Plans are underway to arrest the perennial problem of underdevelopment as the Economic Communities Of West African States (ECOWAS) has unveiled its moves to address the lingering energy crises in West Africa, which has left the sub-region underdeveloped.

Speaking at the 7th Edition of the ECOWAS Sustainable Energy Forum (ESEF2022) in Abuja, ECOWAS President, Omar Touray, said the organisation is ready to establish electricity market in West Africa where contractors can buy power to improve energy generation and industrialisation of the sub-region.

Dr. Touray, who was represented by ECOWAS Commissioner for Infrastructure, Energy and Digitalisation, SedikoDouka, said 50% of Africans have access to electricity, but less than 10% are accessible to those in the rural areas.

 “The ECOWAS Commission and its specialised energy agencies are working tirelessly to address these challenges. Our strategic objective is to integrate the operation of the community’s national power grids into a unified regional electricity market to ensure a stable, regular, and reliable supply of competitively priced electricity to the citizens of the ECOWAS Member States in the medium term. We plan to achieve this objective by promoting and developing power generation and transmission facilities and equipment and coordinating electricity trade among the ECOWAS Member States.

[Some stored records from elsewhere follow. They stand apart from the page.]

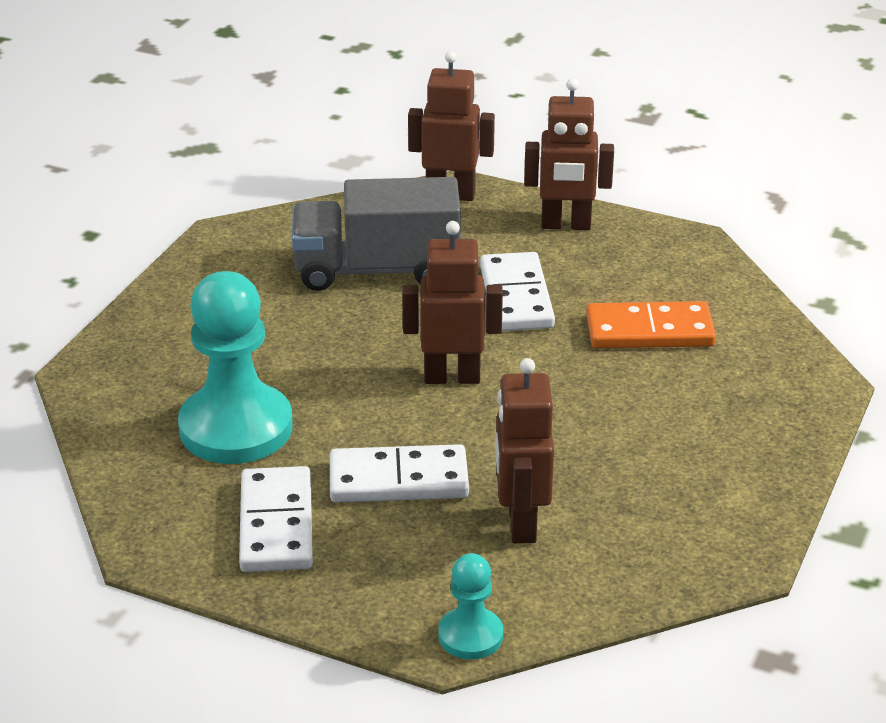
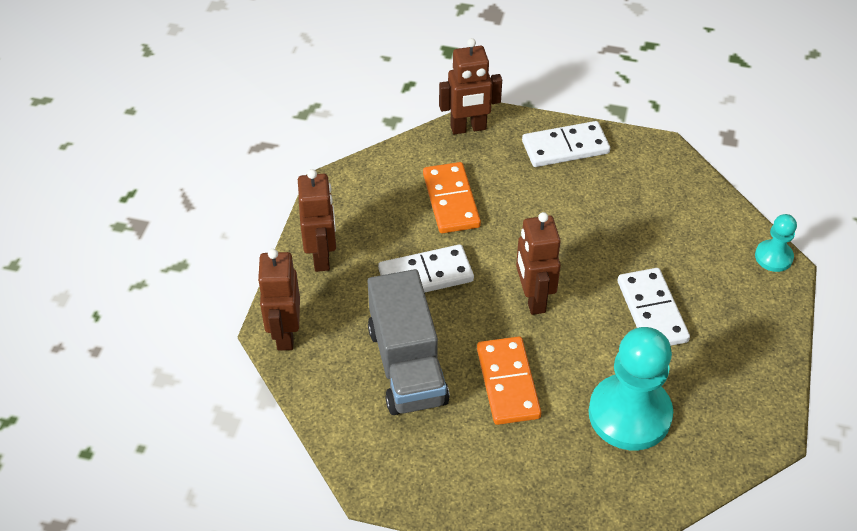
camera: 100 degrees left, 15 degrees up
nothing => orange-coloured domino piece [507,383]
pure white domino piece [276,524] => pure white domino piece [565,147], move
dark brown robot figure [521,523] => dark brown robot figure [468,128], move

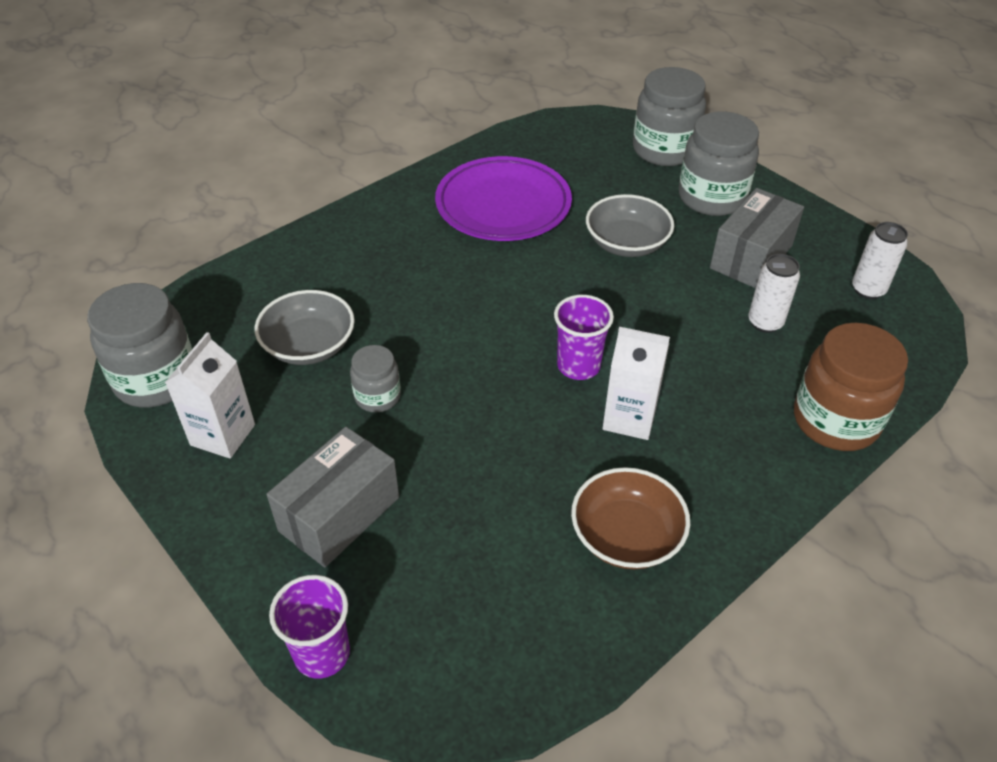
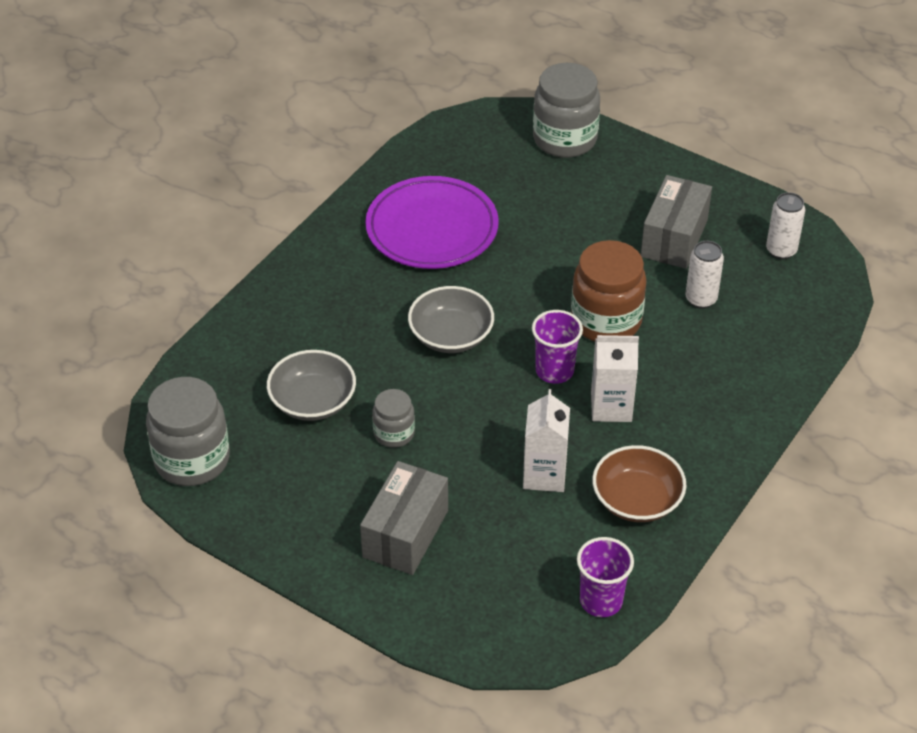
camera: 15 degrees left, 0 degrees up
grey preserve jar [711,198] => nothing
pure white carton [223,435] => pure white carton [544,475], move
violet beaker [322,653] => violet beaker [601,601], move
grey bowl [626,243] => grey bowl [451,335], move
dark brown preserve jar [835,421] => dark brown preserve jar [606,321], move

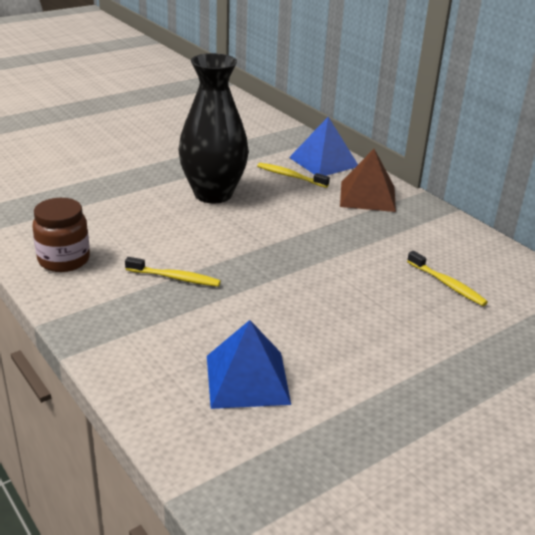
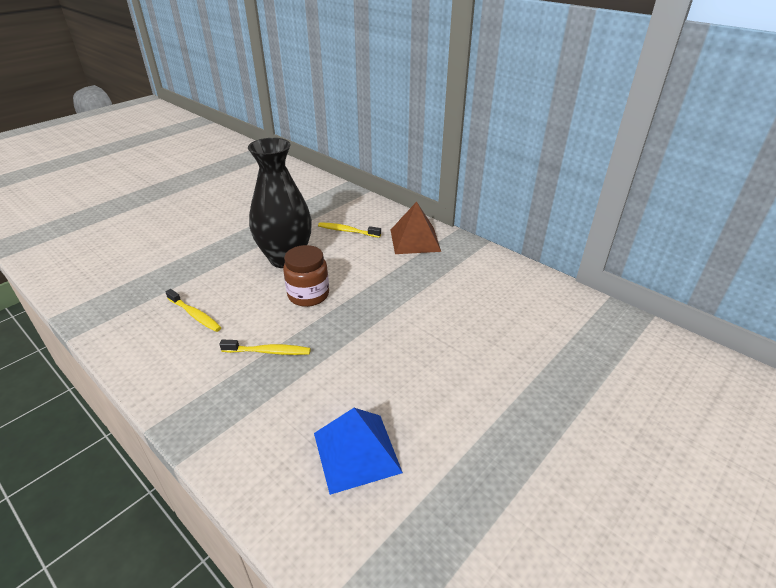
camera: 10 degrees left, 5 degrees up
blue solid pyramid [324,162] => nothing
dark brown preserve jar [64,260] => dark brown preserve jar [308,295], move
golden toothbrush [447,284] => golden toothbrush [195,315], move

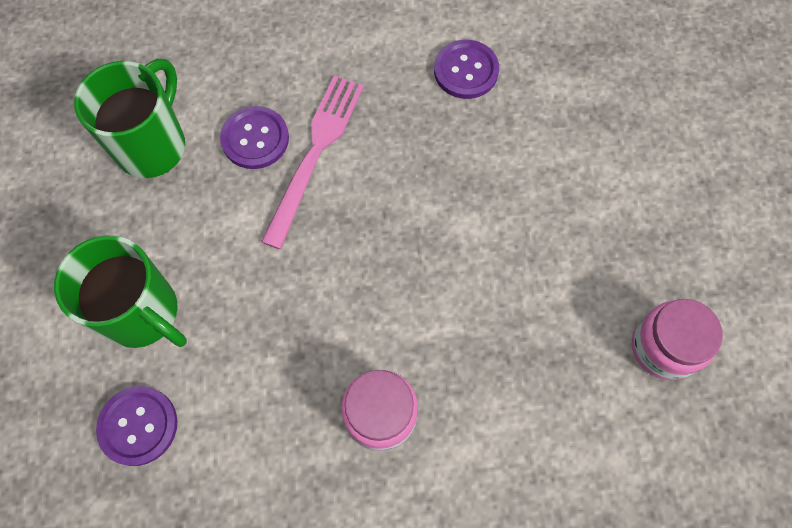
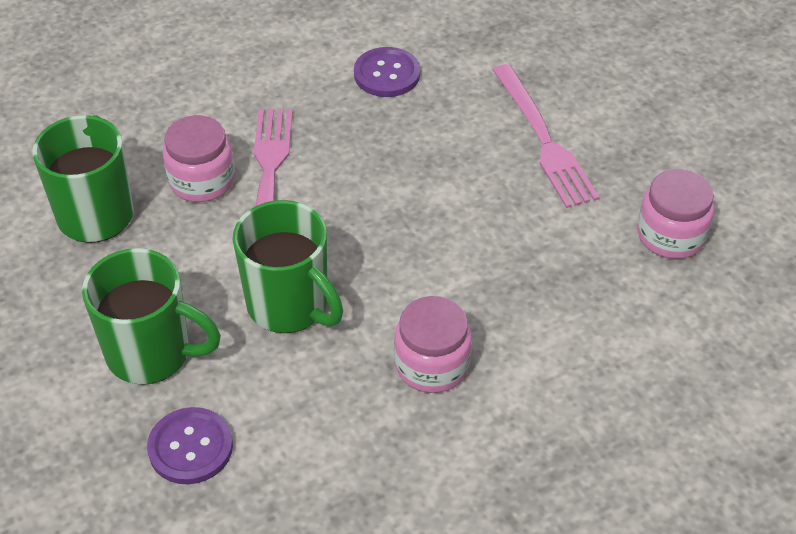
camera: 20 degrees left, 20 degrees down
nothing => leaf-green coffee mug [289,305]
nothing => pink dinner fork [543,140]
violet button [255,139] => pink preserve jar [202,180]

 “It is the reason that we launched the regional electricity market since June 2018 and the ECOWAS Statutory Bodies adopted a master plan for the per development of regional power generation and transmission infrastructure 2019-2033, aiming to generate 16000 MW and construct 23000 km interconnection electric lines. It is a portfolio of 75 regional projects amounting 37 billion USD. The generation will promote the utilisation of renewable energy and natural gas, very abundant in our region.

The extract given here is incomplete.